Synchronization problems occur when code that is executing on two or more threads attempts to access a common resource or structure. A common synchronization problem for I/O Kit drivers arises when a driver needs to access its instance variables, since these are shared between all of the threads that the driver is executing. To give a concrete example, let's consider an actual example from the I/O Kit, namely, the OSObject base class's implementation of reference counting.

The OSObject class is the base class for all objects in the I/O Kit, and one of its roles is to maintain a reference count for each object instance and to release an object when its reference count is decremented to 0. A simplified version of the OSObject implementation, without the synchronization provided by the actual implementation, is shown in Listing 7-1.

Listing 7-1. A Possible Implementation of Object Reference Counting

void    Object::retain ()
{
        retainCount += 1;               // An instance variable defined as an int
}

void    Object::release ()
{
        retainCount -= 1;
        if (retainCount == 0)
                this->free();
}

Although the preceding code looks correct and will run perfectly well if all calls to retain() and release() are made from a single thread, the code is not thread-safe and may fail if multiple threads were to simultaneously call retain() and release() for the same object. To understand the problem, it is necessary to examine the compiler output for the previous code. In this case, the assembler instructions that follow were generated when the implementation was compiled for the 64-bit Intel architecture under a Debug build. The code for retain() contains the following sequence of instructions:

        mov     eax, retainCount          ; Load retainCount into CPU register EAX
        add     eax, 0x1                  ; Increment value in EAX
        mov     retainCount, eax          ; Write value in EAX to retainCount

And the code for release() contains the following sequence of instructions:

        mov    eax, retainCount           ; Load retainCount into CPU register EAX
        sub    eax, 0x1                   ; Decrement value in EAX
        mov    retainCount, eax           ; Write value in EAX to retainCount
        mov    eax, retainCount           ; Load retainCount into CPU register EAX
        cmp    eax, 0x0                   ; Determine whether the value of EAX is 0
        jne    skipFree                   ; If EAX is not zero, jump over the next instruction
        call   free()                     ; Otherwise, call the free() method
skipFree:
        …

The cause of the problem in a multithreaded environment is that the C code both to increment and to decrement the instance variable retainCount compiles to three CPU instructions: the value held by the instance variable retainCount is loaded from memory into a CPU register, the value of the CPU register is either incremented or decremented, and the result is then written back to memory. Let's see what can happen if two threads were to call retain() simultaneously for the same object. For simplicity, let us assume that the code is executing on a machine with a single CPU core and that the operating system's scheduler preempts the first thread at the point where the initial mov instruction has been executed.

image

In this scenario, thread 1 will read the value of retainCount from memory into the EAX register. At this point, the operating system's scheduler preempts thread 1 and switches to thread 2 (after saving the state of thread 1's CPU registers). Thread 2 now runs and will read the same value of retainCount into the EAX register as was read by thread 1. It then increments the value and writes the incremented value back to memory. The operating system scheduler then preempts thread 2 and switches execution back to thread 1 after restoring the state of thread 1's saved CPU registers. Thread 1 now continues executing from where it left off, incrementing the original value of retainCount, and writing the result back to memory. Following this, retainCount has only increased in value by 1, even though the retain() method was called twice.

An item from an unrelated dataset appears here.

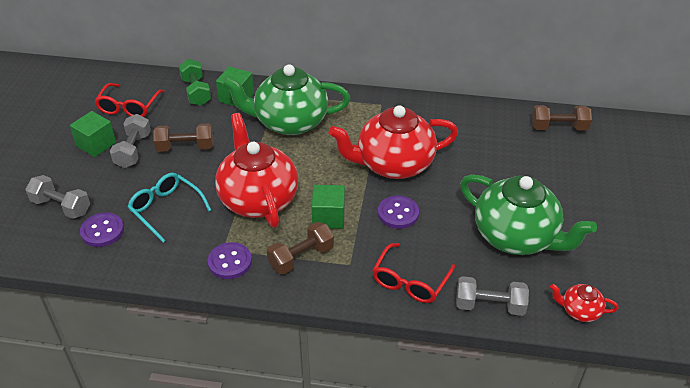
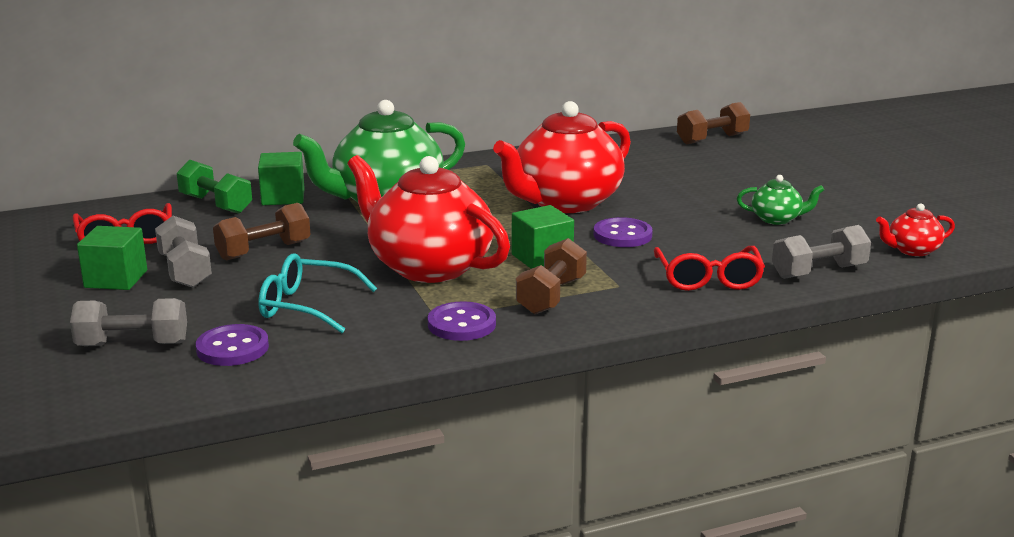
camera: 30 degrees left, 20 degrees down
(516, 237) = (777, 219): green teapot -> green teapot, size x0.44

Note that this problem will only show up under specific conditions: Either the retainCount instance variable must be modified by two threads, with one preempting the other in the way illustrated, or the two threads must be running simultaneously on two CPU cores. A problem such as this, in which the result of executing code depends on the timing and the order in which the code runs, is known as a race condition. Race conditions can lead to problems that are very difficult to debug since the problem by its nature is timing-dependent and therefore may not occur every time the code is run. In fact, the code may appear to run perfectly fine during testing and it will only become apparent that the driver has problems when reports come in from users.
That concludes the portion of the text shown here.